Chief Justice Roberts, writing for the majority, ends his opinion with what is perhaps the most lofty expression in all of the Supreme Court Reports:
We cannot improve upon what Justice Jackson wrote for the Court 70 years ago: "If there is any fixed star in our constitutional constellation, it is that no official, high or petty, can prescribe what shall be orthodox in politics, nationalism, religion, or other matters of opinion or force citizens to confess by word or act their faith therein." [West Virginia State Board of Education v. Barnette, 319 U. S. 624, 642 (1943).Justice Scalia (who's joined by Thomas) does not appreciate the invocation of Jackson's famously fixed star. He said it was a distraction from "the elephant in the room: that the Government is not forcing anyone to say anything." Congress simply demanded that the recipients of federal funds have "an ideological commitment relevant" to the work that the government is funding. Barnette was about requiring American children to pledge allegiance to the flag. But the U.S. Constitution itself requires legislators to take an oath or affirmation of allegiance to the government, and that shows that the founders believed in "the wisdom of imposing affirmative ideological commitments prerequisite to assisting in the government’s work."
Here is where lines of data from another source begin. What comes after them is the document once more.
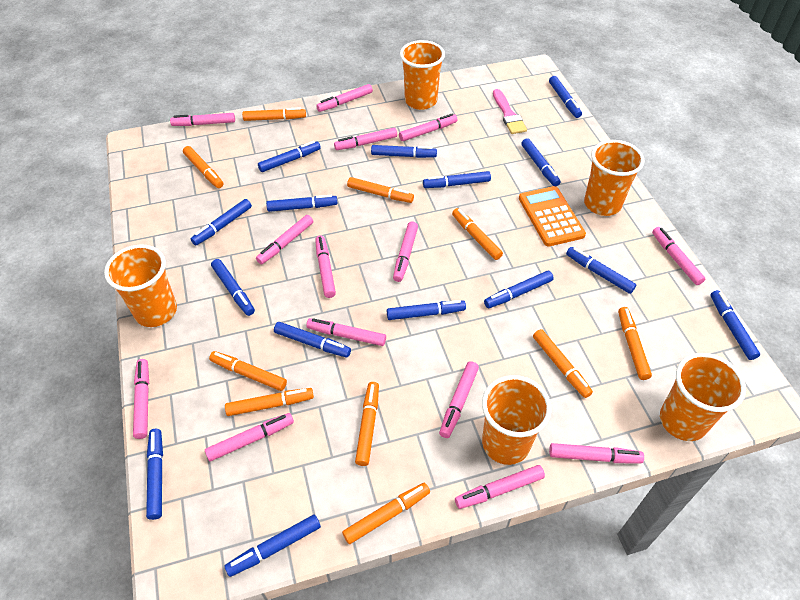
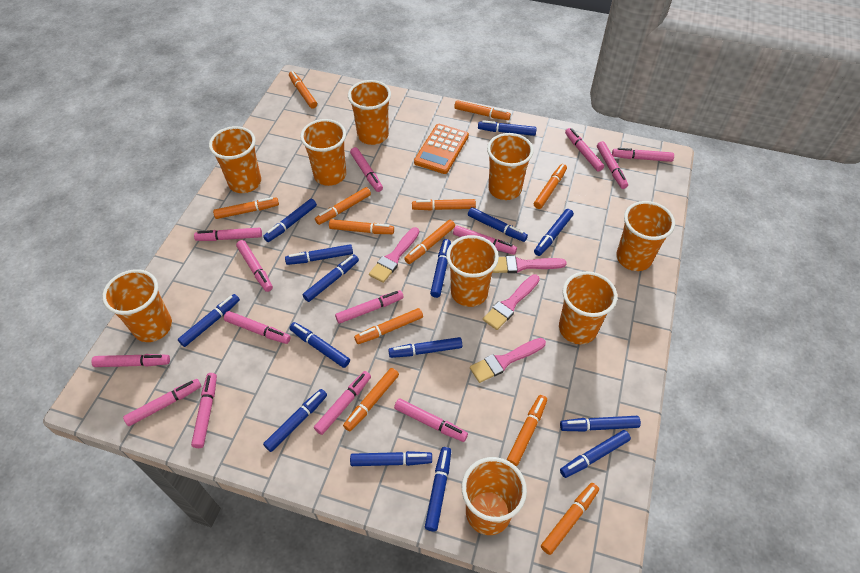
orange cup: 5 -> 9
orange marker: 10 -> 12
pink brush: 1 -> 4

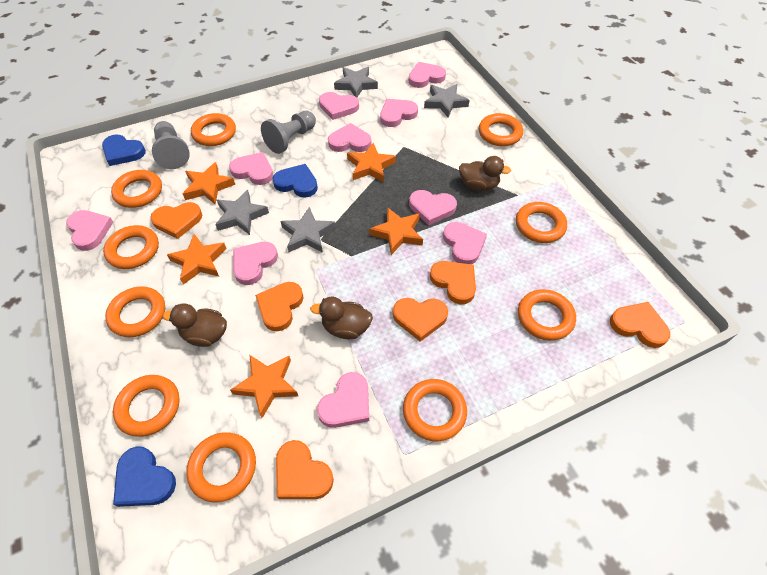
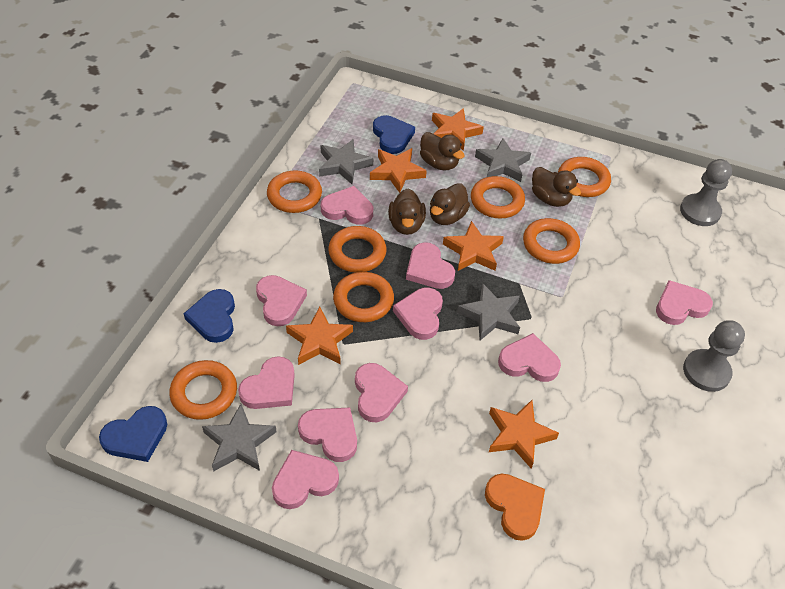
brown duck: 3 -> 4
orange heart: 6 -> 1
orange ring: 10 -> 7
You may remember a 1991 case called Rust v. Sullivan, where the Supreme Court upheld HHS regulations that required recipients of federal health-care grants for family planning services to refrain from discussing abortion as an option. Congress was exercising its spending power, and:
That power includes the authority to impose limits on the use of such funds to ensure they are used in the manner Congress intends. Rust v. Sullivan, 500 U. S. 173, 195, n. 4 (1991) (“Congress’ power to allocate funds for public purposes includes an ancillary power to ensure that those funds are properly applied to the prescribed use.”)In Rust, Roberts says, Congress was defining the program it funded, which was to "encourage only particular family planning methods." Even though Congress limited what they could say as they carried out the funded activity they agreed to do, it did not try to limit their speech outside of the program and it did not require them to espouse a government-prescribed anti-abortion policy.
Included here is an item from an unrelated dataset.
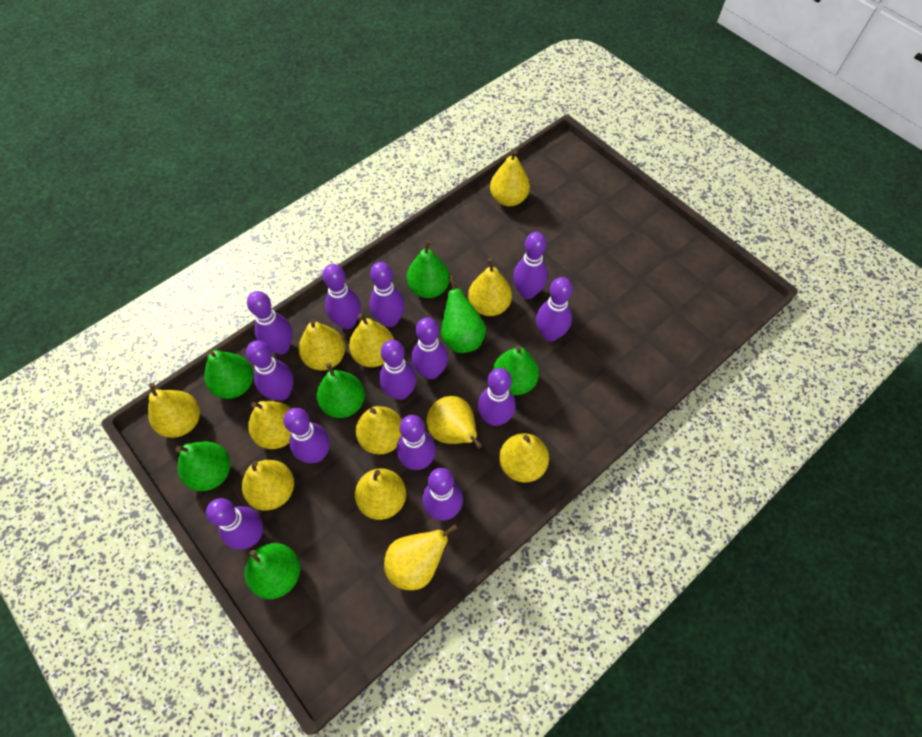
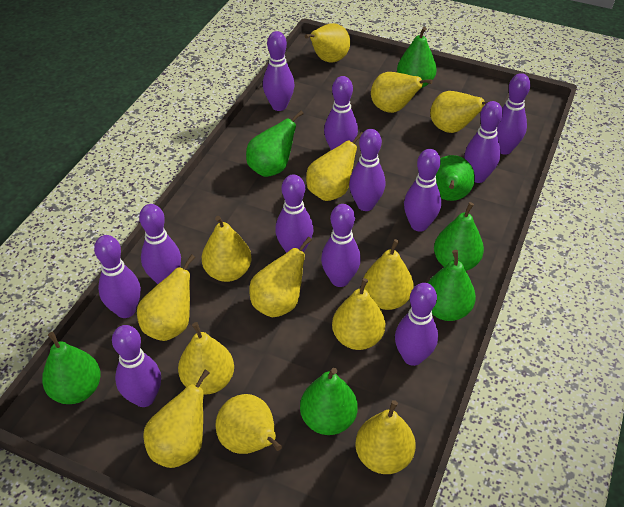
purple bowling pin: 13 -> 12
yellow pear: 12 -> 13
Justice Scalia said that the government is entitled have its own viewpoints, and it can express that viewpoint by excluding recipients who believe things they don't want promoted.
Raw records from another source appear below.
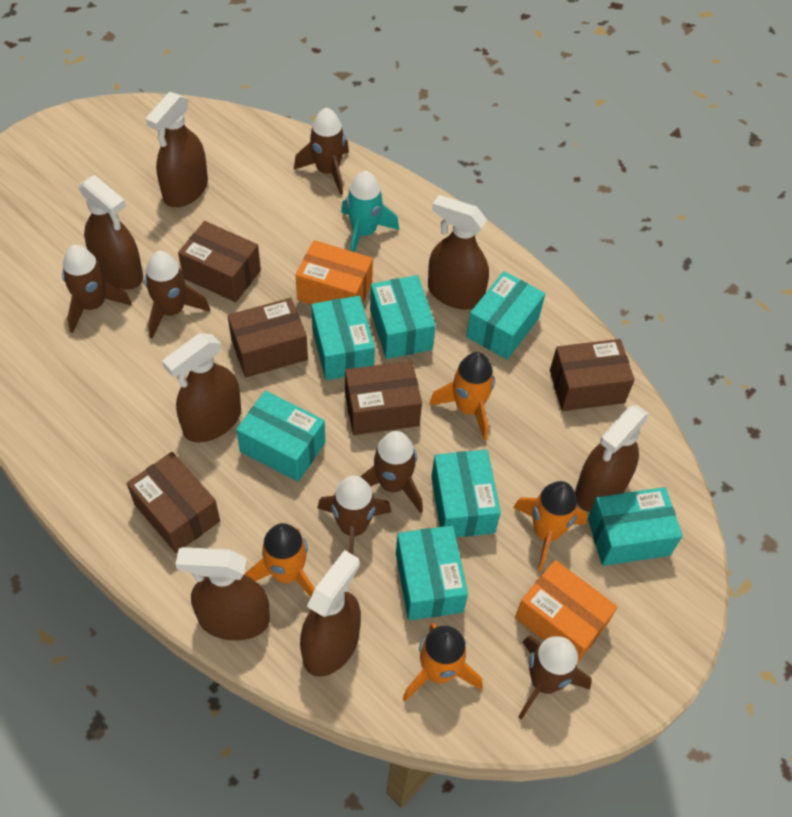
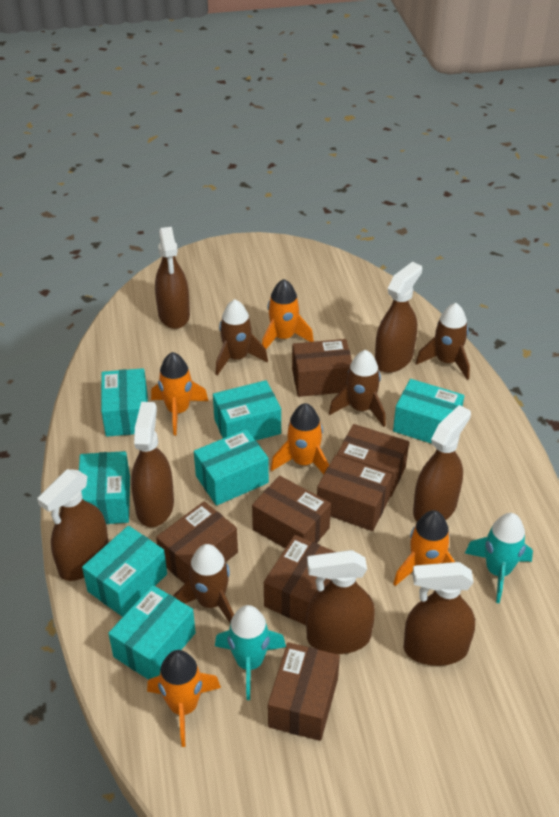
brown box: 5 -> 7
brown rocket: 6 -> 4
orange box: 2 -> 0
orange rocket: 4 -> 5
turquoise rocket: 1 -> 2

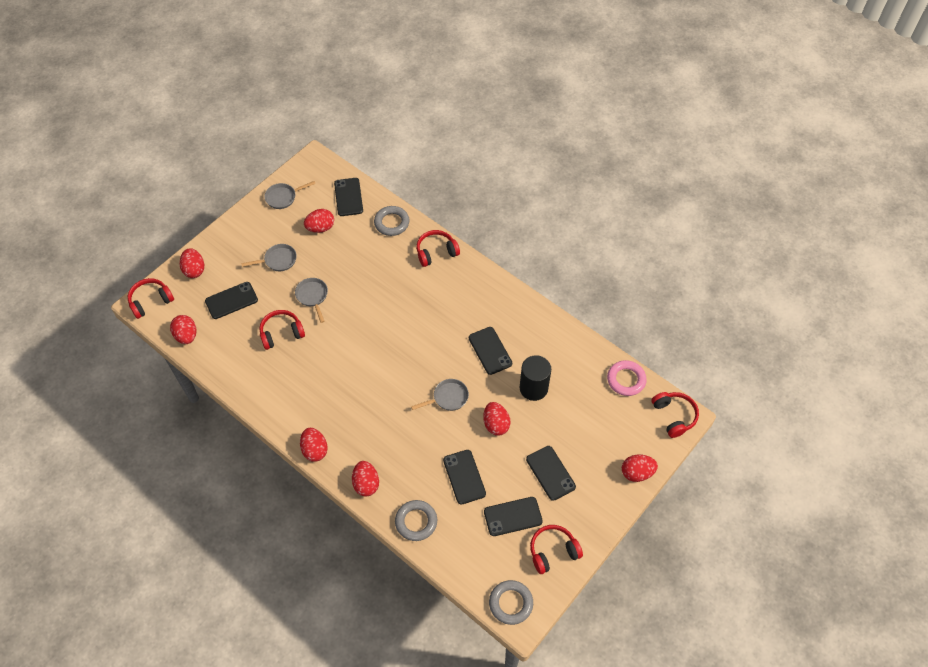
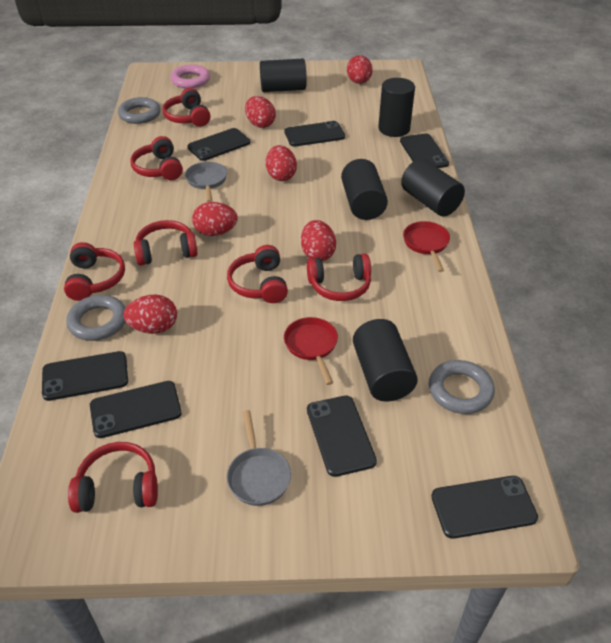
black cylinder: 1 -> 5
black phone: 6 -> 7
grey pan: 4 -> 2
red egg: 7 -> 6
red headphones: 5 -> 7
red pan: 0 -> 2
If the organization Hamas—reputed to have an efficient system for delivering welfare—were excluded from a program for the distribution of U. S. food assistance, no one could reasonably object. And that would remain true if Hamas were an organization of United States citizens entitled to the protection of the Constitution. So long as the unfunded organization remains free to engage in its activities (including anti-American propaganda) “without federal assistance,” United States v. American Library Assn., Inc., 539 U. S. 194, 212 (2003) (plurality), refusing to make use of its assistance for an enterprise to which it is opposed does not abridge its speech. And the same is true when the rejected organization is not affirmatively opposed to, but merely unsupportive of, the object of the federal program, which appears to be the case here. (Respondents do not promote prostitution, but neither do they wish to oppose it.) A federal program to encourage healthy eating habits need not be administered by the American Gourmet Society, which has nothing against healthy food but does not insist upon it....So how much do you worry about the government exploiting its immense power to channel money into controlling what people are able to say? Just don't fall for the temptation of taking the money and you can say whatever you want — that's the Scaliaesque answer.
As the government rakes in more and more money and turns around and redistributes it with strings attached, I'd say we should worry a lot. I'm glad to see the free speech right strengthened here.